Als ich vor einigen Tagen einen anderen Text, keine Kolumne, für die taz zu Japan schrieb, ersetzte der zuständige Redakteur mein Wort „Weltuntergang“ durch „Katastrophe“. Seither frage ich mich, ob er recht hatte. Weltuntergang ist nicht nur, ja sogar nicht einmal vorwiegend ein physischer Vorgang. Es ist der Moment, wo sich die ganze bisherige Welt, also alles, was uns darin gestützt hat, alles, was vertraut ist, was Sicherheit gibt, kurz, das, was Erde eben zur Welt für uns macht, auflöst. Ja, wir brauchen Evidenzen, um leben zu können. Diese mögen illusorisch sein, wir können ohne sie, ohne solche Schimären wie jene einer Ordnung, die ein gewisses Maß an Sicherheit gibt, nicht leben.

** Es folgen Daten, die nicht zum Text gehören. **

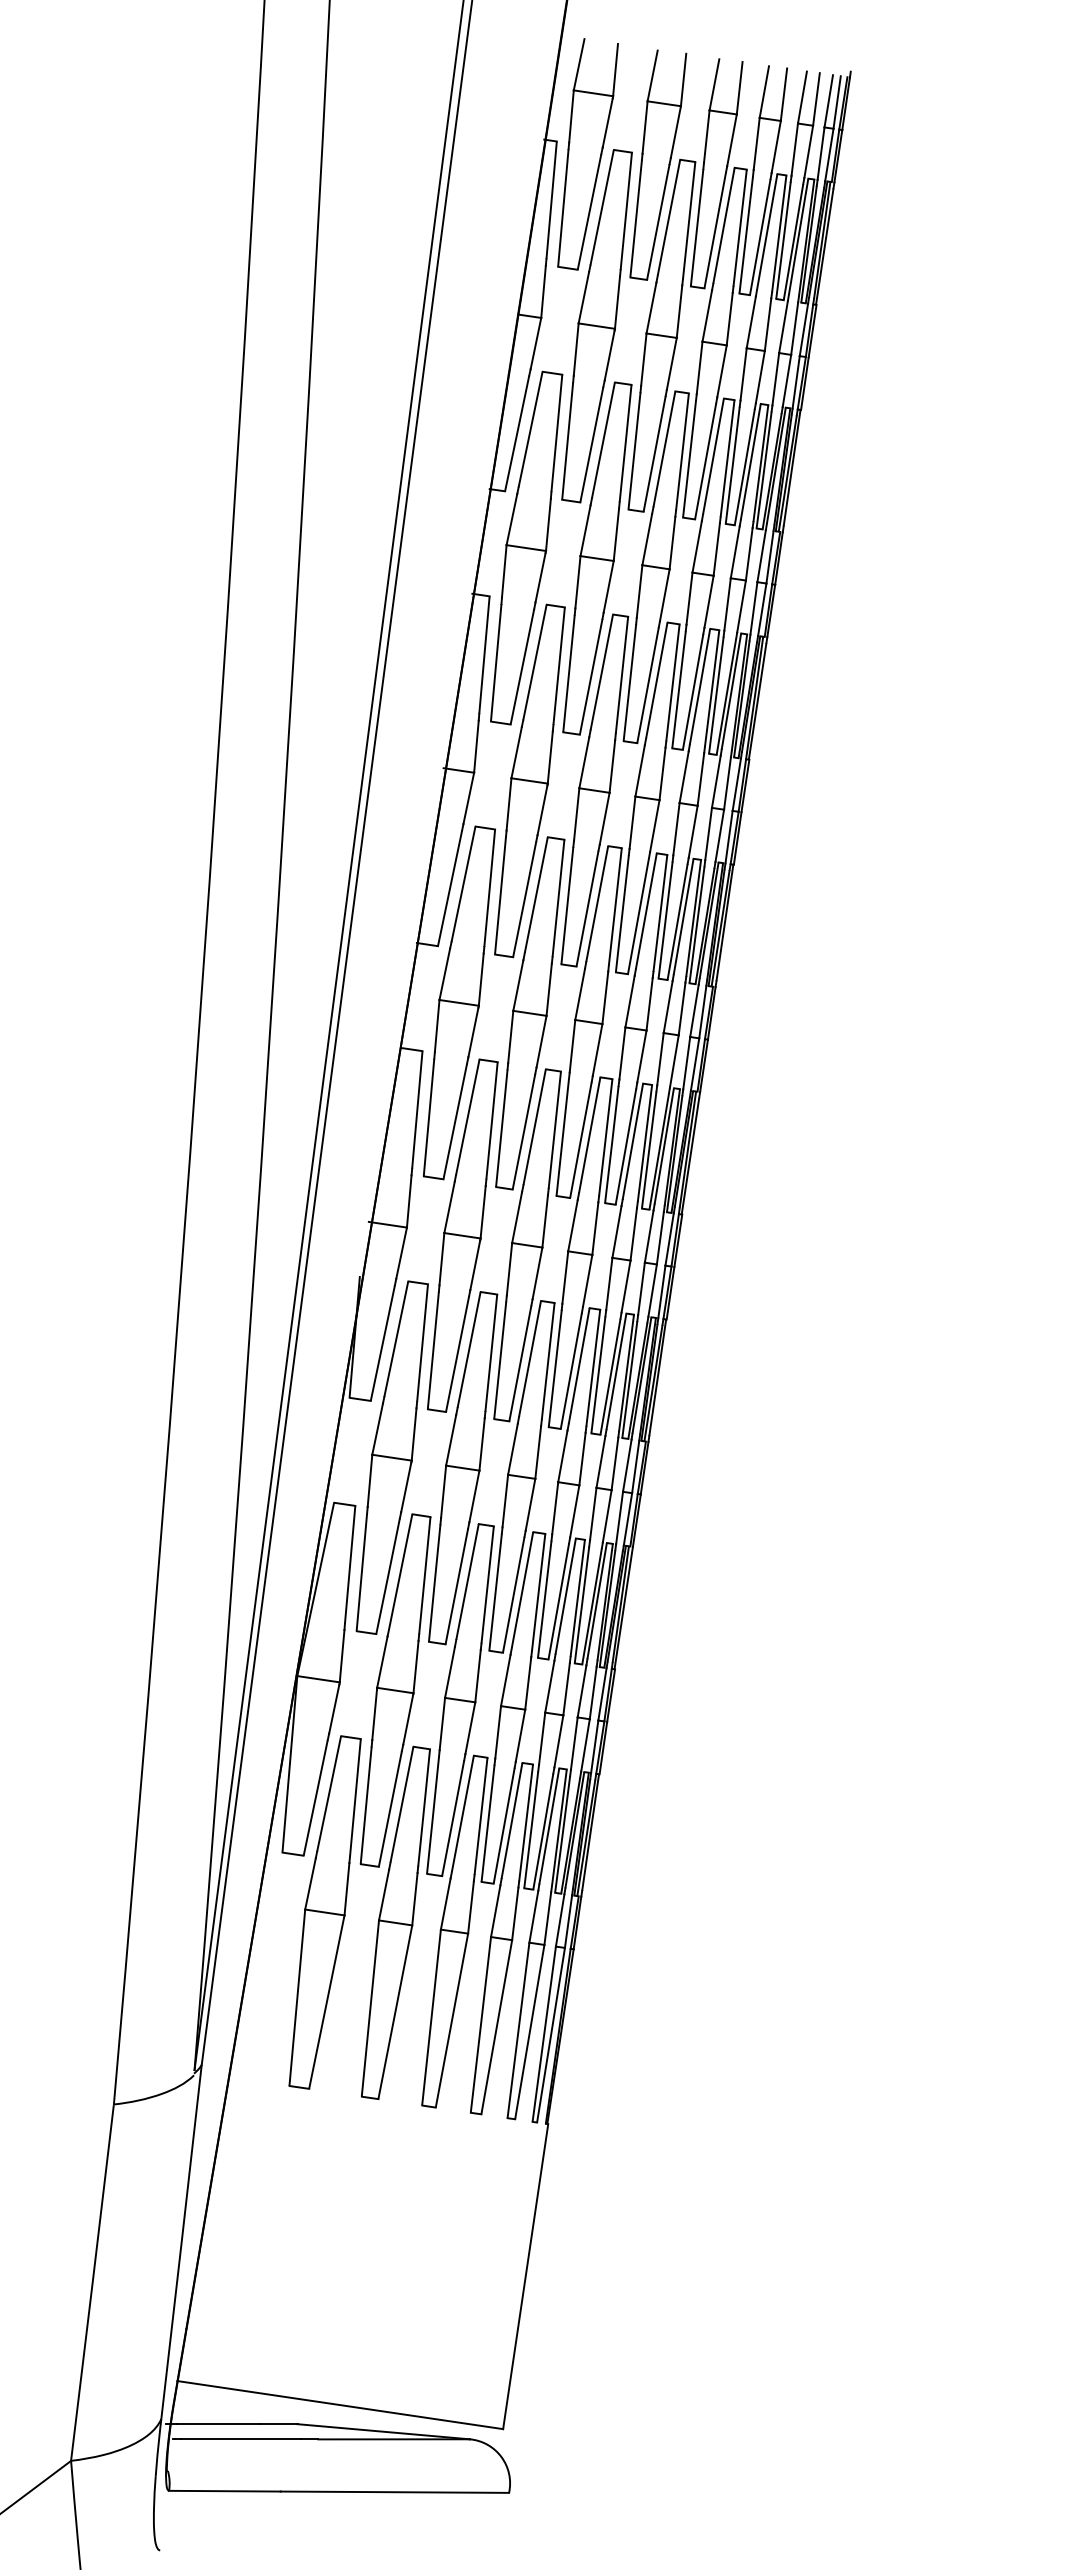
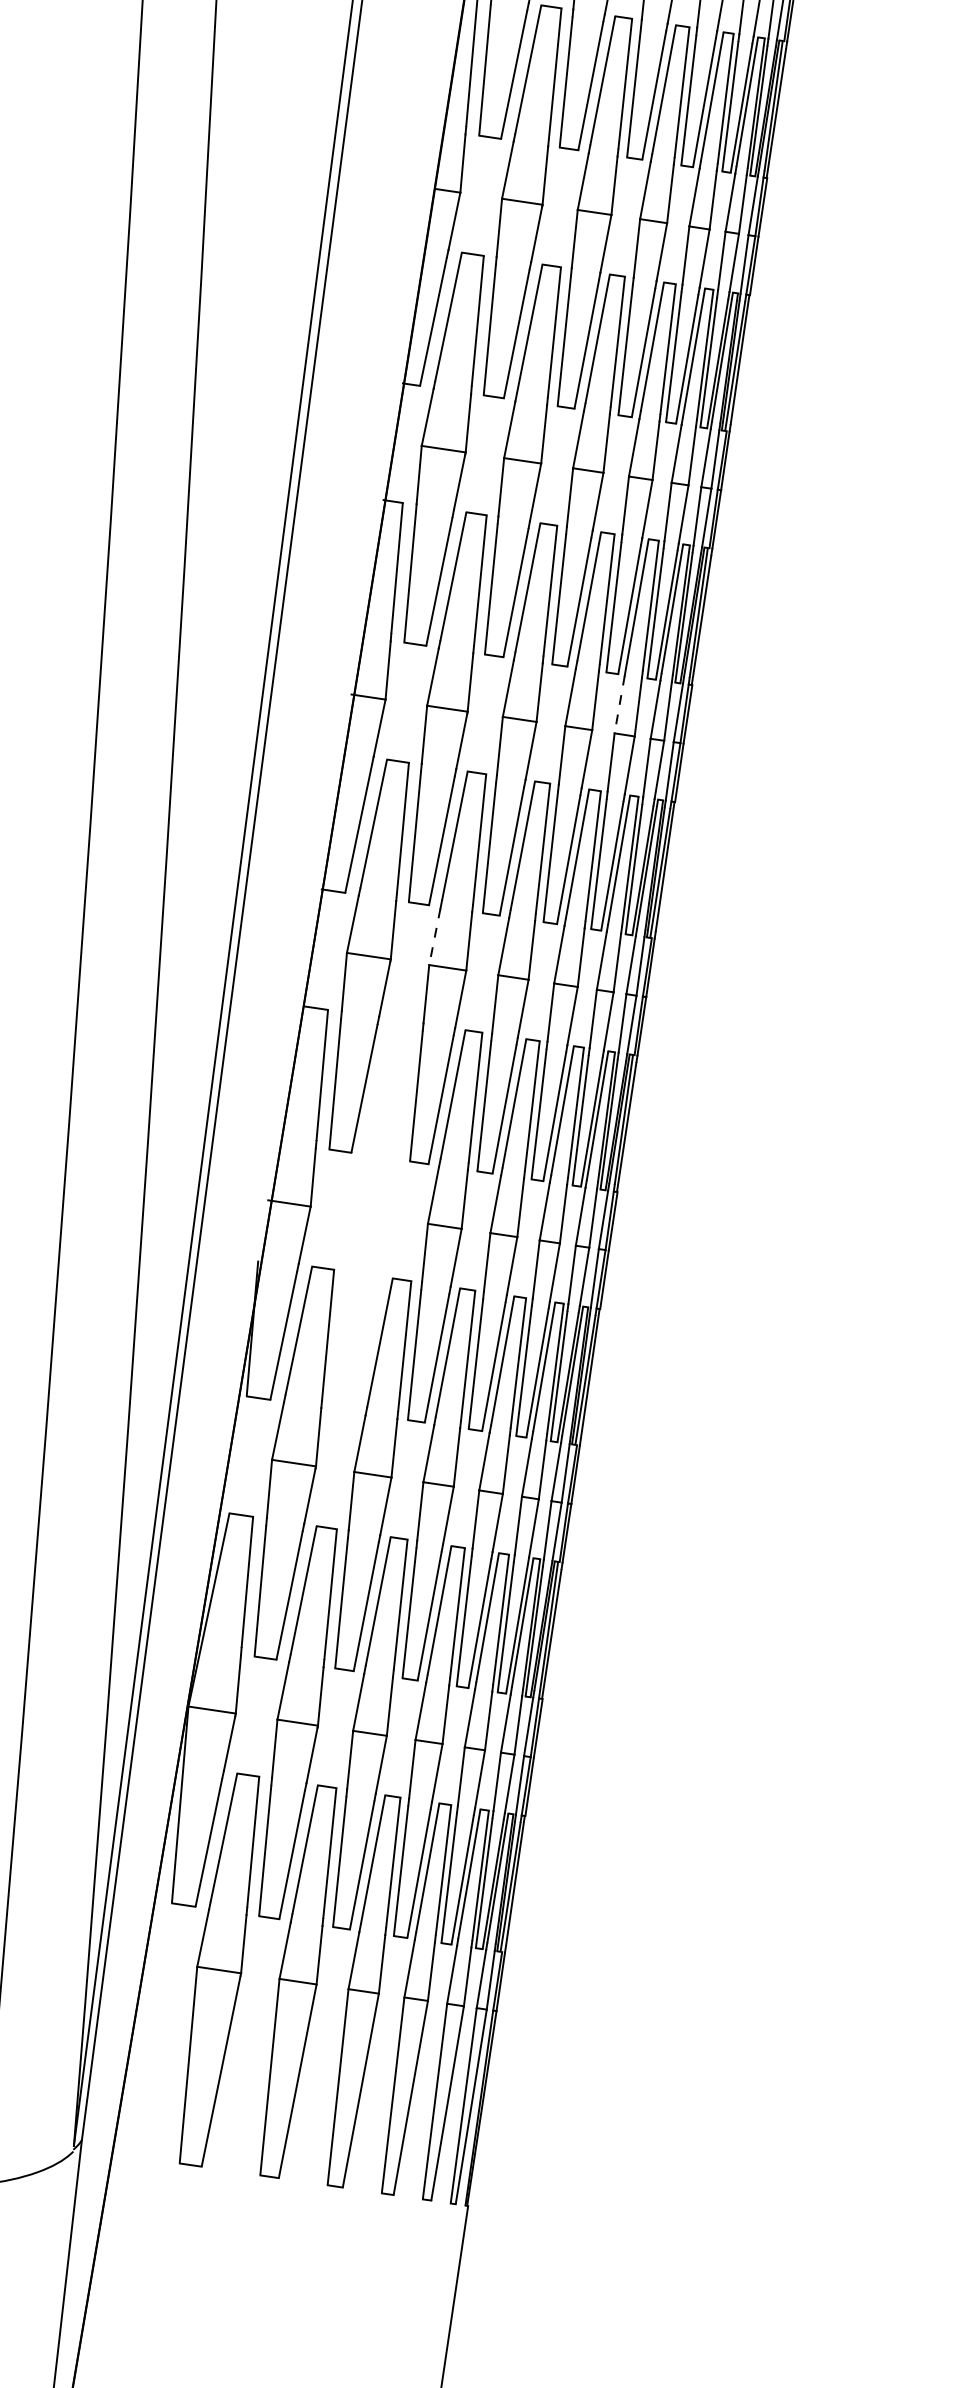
line: (684, 777) -> (620, 704), solid -> dashed
line: (518, 985) -> (435, 936), solid -> dashed
part: (462, 1235) -> (372, 1215), removed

Weltuntergang ist der Einbruch einer ganz anderen Realität, eines Realen, das alle Sicherheiten zum Einsturz bringt. Die Bilder der brennenden Reaktoren in Fukushima sind solch ein Blick in den Abgrund, in die völlige Leere. Deshalb ist diese Atomkatastrophe nicht nur eine japanische, sondern auch eine globale. Deshalb geht sie uns alle an, sind wir nicht mehr nur Zuschauer. Die Bilder von Fukushima haben uns an den Rand unserer Welt gebracht. Sie haben uns den völligen Kontrollverlust, die Ausweglosigkeit, die radikalste Ausweglosigkeit eröffnet. Bei Hans Blumenberg ist der „Schiffbruch mit Zuschauer“ die Zusicherung, dass es für den Zuschauer einen festen Grund gibt, an den das feindliche Element des Wassers nicht heranreicht. Fukushima hat uns eingeprägt, dass es diesen festen Grund nicht gibt. Weltuntergang war vielleicht doch das richtige Wort.